Regarding measurement, we need to know and understand following conditions.

Signal level

Besides signal level we are interested in the amount of distortion at that level, especially in analog devices. One can make SNR look better by driving large heavily distorted signal, thus getting higher signal level and higher SNR although it does not reflect real conditions (which unfortunately is common when performance figures are obtained for marketing purposes).

In DACs the level is typically maximum signal level, denoted as 0 dBFS (dB to full-scale), just remember that dBFS is different unit and cannot be used when deriving SNR – analog voltage must be known as well.

Signal frequency can be mentioned as well but it does not have effect on the measurement. It is a “middle frequency” tone, typically 1 kHz.

Measurement bandwidth

Noise in these systems is white noise, meaning its power spectral density is flat.

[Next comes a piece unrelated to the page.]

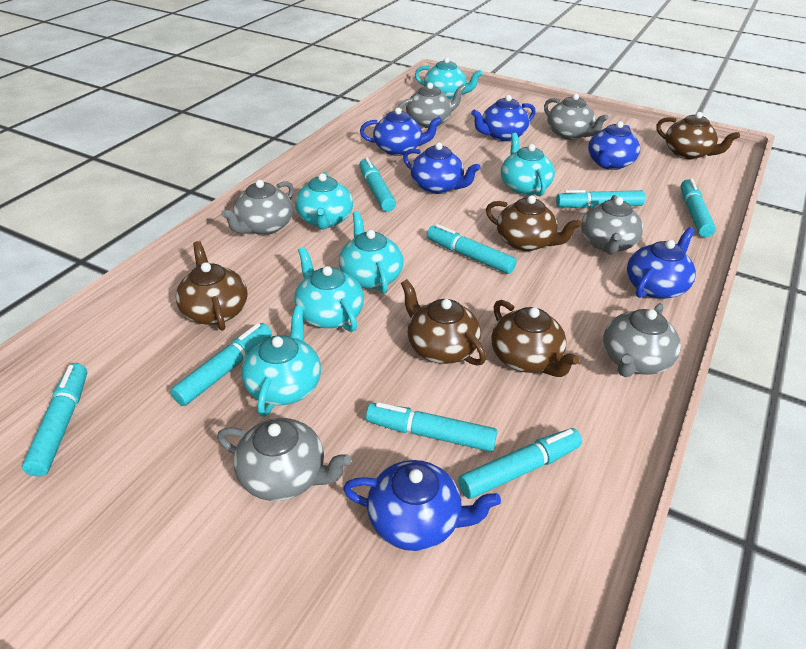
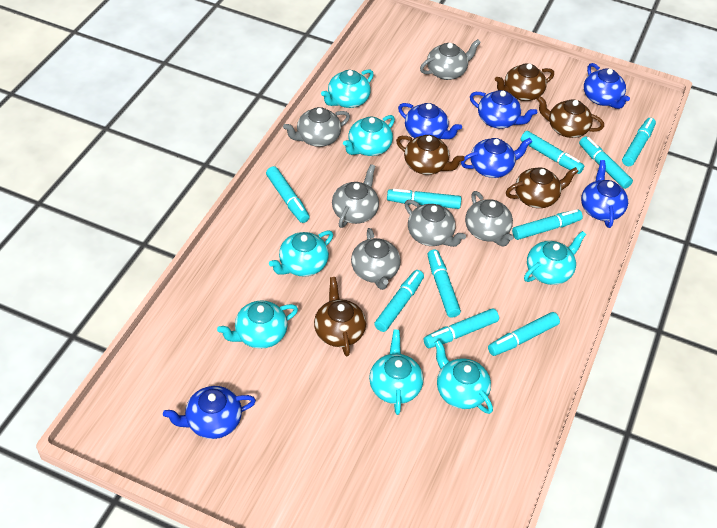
turquoise marker: 8 -> 10
turquoise teapot: 6 -> 7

Therefore, noise power is proportional to bandwidth and, theoretically, if we had infinite bandwidth we would have infinite power. In practice, with white noise only, doubling the bandwidth doubles the noise, meaning 3 dB rise. Therefore, for the best SNR number we want to use as small bandwidth as possible. Typically this is the common audio bandwidth 20 Hz – 20 kHz, and we can assume that if it is not given.

Weighting

A-weighting is often used for noise values to give more weight to frequencies where human hearing is more sensitive. When white noise spectrum is flat, this means lowering the effect of low and high frequencies. A-weighting filter lowers the noise floor (improves the SNR) by 2-3 dB. It is often used in SNR measurements, and you can assume it is used even if it is not mentioned.

Overall, when not enough measurement conditions are given, good rule of thumb is to assume the conditions that make the figures the best.

Spectral examples

Below are some illustrations with FFT images. First is an image with 6 dBV (2 Vrms) 1 kHz signal, let’s say this is the maximum level of our system.

Spectrum of a 6 dBV 1 kHz tone.

Next image is noise only and its level (RMS level in the 20 Hz – 20 kHz bandwidth) here is -119 dBV (this is the noise floor of APx585, by the way).

Note that noise level is not -150 dBV as it seems on the FFT. The value seen belongs to one very narrow FFT bin and its value depends on the bin size and window function. This is due to scaling to show discrete tone levels correctly (see AP: FFT scaling for noise). Noise level can be derived by correcting this scaling and integrating over the measurement bandwidth, typically 20 Hz – 20 kHz. Therefore, while we can see the level of sine tones directly at y-axis, we cannot see the noise level. However, when noise level is measured, we simply use RMS level meter and bandwidth limiting filters; there is no need to know all the details.

Spectrum of (very low) noise floor.

Now SNR would be the ratio of these two numbers: 6 dBV and -119 dBV – that is 125 dB. This is a non-weighted value so to please the marketing department we would use weighting filter to get 2-3 dB more – because everyone else does that as well.

Note that noise floor is lower in the noise-only image than in the presence of the signal. This is typical behaviour in analog instruments where the presence of signal increases noise level. However, SNR does not take this into account as it is a ratio of two separate measurement. And it makes sense – you would not hear that noise when playing maximum-level signal. However, dynamic range takes this noise increase into account.

Dynamic range

Dynamic range is sometimes used instead of or beside SNR. It is derived in the same way except in this case noise is measured in the presence of signal. Measurement instrument filters the signal out with sharp band-reject filter and measures the noise level. Therefore, dynamic range can be derived from a single measurement.

To continue the FFT examples, below is an FFT with -60 dBV signal (widely used level in dynamic range measurements).

Spectrum of -60 dBV 1 kHz tone.

Small signal is used so that it does not generate distortion components or raise the noise floor too much. Dynamic range should give (almost) the same value as SNR.

Some digital devices may mute outputs completely when signal is not present. In that case SNR would look too good when measured the typical way as a ratio of two separate measurements. Measuring noise in the presence of signal, or dynamic range, prevents this.